When, as in this case, \(\param{\textbf{b}}\) is a random variable, the constraint is no more well defined, since its right hand side is no more a constant, but a function (recall that a random variable is a real-valued function from the event space).

Often in these cases we can substitute the constraint with a probabilistic one, called a chance constraint:

\begin{align*} P \left (\sum_j \param{a}_j \var{x}_j \leq \param{\textbf{b}} \right) \geq \param{\beta} \end{align*}

where \(\param{\beta} \in [0,1]\). This constraint corresponds to the request that the constraint is satisfied with probability at least equal to \(\param{\beta}\), a given threshold. In general chance constraints are nonlinear and often it is impossible to write them in an explicit form. In some cases, however, it is possible to convert such a constraint into an equivalent regular (deterministic) one. This happens in particular in the present case, that is, when the only random variable is the right hand side. In fact, assume that the probability distribution function of the random variable is known and that, for the sake of simplicity, \(\param{\textbf{b}}\) is a continuous random variable and, thus, that its distribution function \(F_\param{\textbf{b}}(\cdot)\) is invertible. We obtain:

\begin{align*} P \left (\sum_j \param{a}_j \var{x}_j \leq \param{\textbf{b}} \right) & = 1-P \left (\param{\textbf{b}} <\sum_j \param{a}_j \var{x}_j \right) \\ & = 1-P \left (\param{\textbf{b}} \leq \sum_j \param{a}_j \var{x}_j \right) \\ & = 1-F_{\param{\textbf{b}}} \left (\sum_j \param{a}_j \var{x}_j \right) \geq \param{\beta} & \text{iff} \\ \sum_j \param{a}_j \var{x}_j & \leq F_{\param{\textbf{b}}}^{-1} (1- \param{\beta}) \end{align*}

The right-hand side of this equation is deterministic, so the probabilistic constraint has been transformed into a traditional (and linear) constraint. As an example, if the distribution of \(\param{\textbf{b}}\) can be assumed to be uniformly distributed between two values \(\param{b}_{\ell}\) and \(\param{b}_{u}\), after easy calculations we can deduce the deterministic equivalent constraint

\begin{align*} \sum_j \param{a}_j \var{x}_j \leq \param{\beta} \param{b}_{\ell} + (1- \param{\beta}) \param{b}_u \end{align*}

If the term \(\param{\textbf{b}}\) was, instead, exponentially distributed with parameter \(\lambda\):

\begin{align*} P (\param{\textbf{b}} \leq y) & = 1 - \exp \left (- \param{\lambda} y \right) \end{align*}

for which it is easy to see that

\begin{align*} F_{\param{\textbf{b}}}^{-1} (\param{\beta}) & = - \frac{1} {\param{\lambda}} \log (1 - \param{\beta}) \end{align*}

then the deterministic equivalent form of the constraint would become

\begin{align*} \sum_j \param{a}_j \var{x}_j \leq - \frac{1} {\param{\lambda}} \log (1 - \param{\beta}). \end{align*}

In the frequent case in which the random variable is assumed to be normal (Gaussian) the procedure is exactly the same, although we need to resort to a numerical approximation of the inverse Gaussian distribution, whose analytical expression is not available.

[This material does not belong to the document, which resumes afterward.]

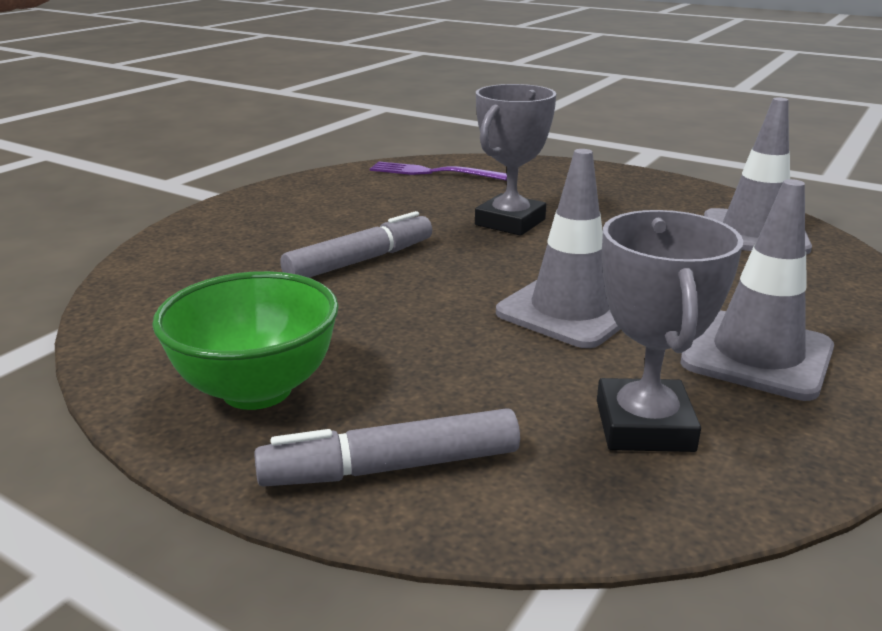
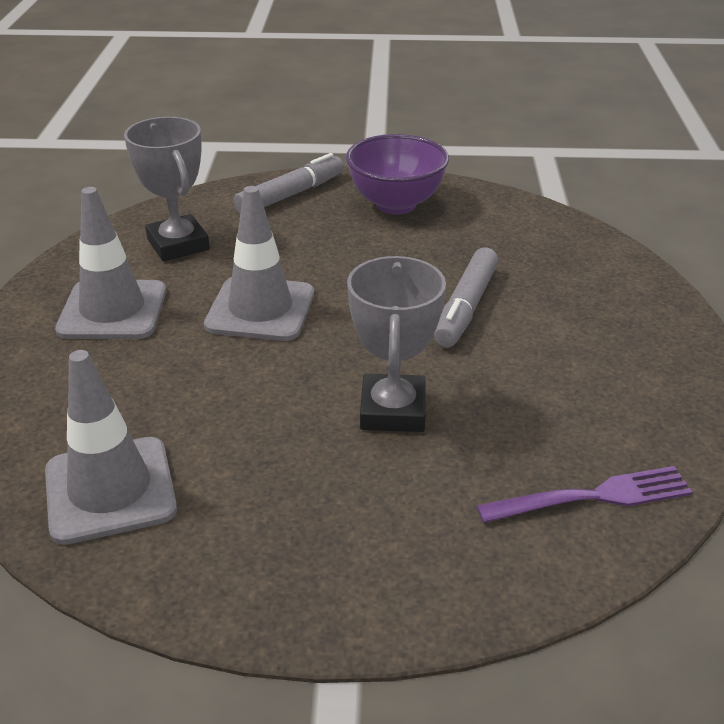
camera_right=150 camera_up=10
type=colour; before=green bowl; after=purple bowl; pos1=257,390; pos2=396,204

Of course the situation becomes significantly more complex when more than one coefficient of the same constraint (or of different constraints) is random; even more complex is the case in which it is not possible to assume stochastic independence among these variables. In these cases, it is often impossible to obtain a closed form of a deterministic equivalent of the original constraint.

15.2. Stochastic linear optimization models

It is not possible, in this volume, to present even a very superficial analysis of probabilistic optimization models, even in the linear case. In this section we will just introduce elementary models from which it will be possible to understand how, in some cases, it is possible to deal with stochastic decision problems using traditional optimization models of the kind presented in this volume and how to solve them with standard optimization tools. Of course, this is not always possible: in fact, in general, the optimization models which arise when uncertainty is present can only be transformed into complex nonlinear optimization models.

Consider any of the problems described up to here in the volume: as a typical case, consider one of the problems described in section Product Mix Models. Assume, differently from what has been done there, that the demand for a product is not known a priori but can at best be estimated assuming that a finite set of possible scenarios might happen in the future. As an example, assume that a pessimistic scenario, a neutral, and an optimistic one are the only possibilities we can foresee. In cases like this one, in which uncertainty is associated to a finite set of possible scenarios, it is possible to formulate a linear optimization model in order to optimize the expected value of the objective function (in this case, the expected gain). In order to be able to formulate a deterministic equivalent model, the usual technique consists in introducing additional variables whose index is associated with each of the possible scenarios.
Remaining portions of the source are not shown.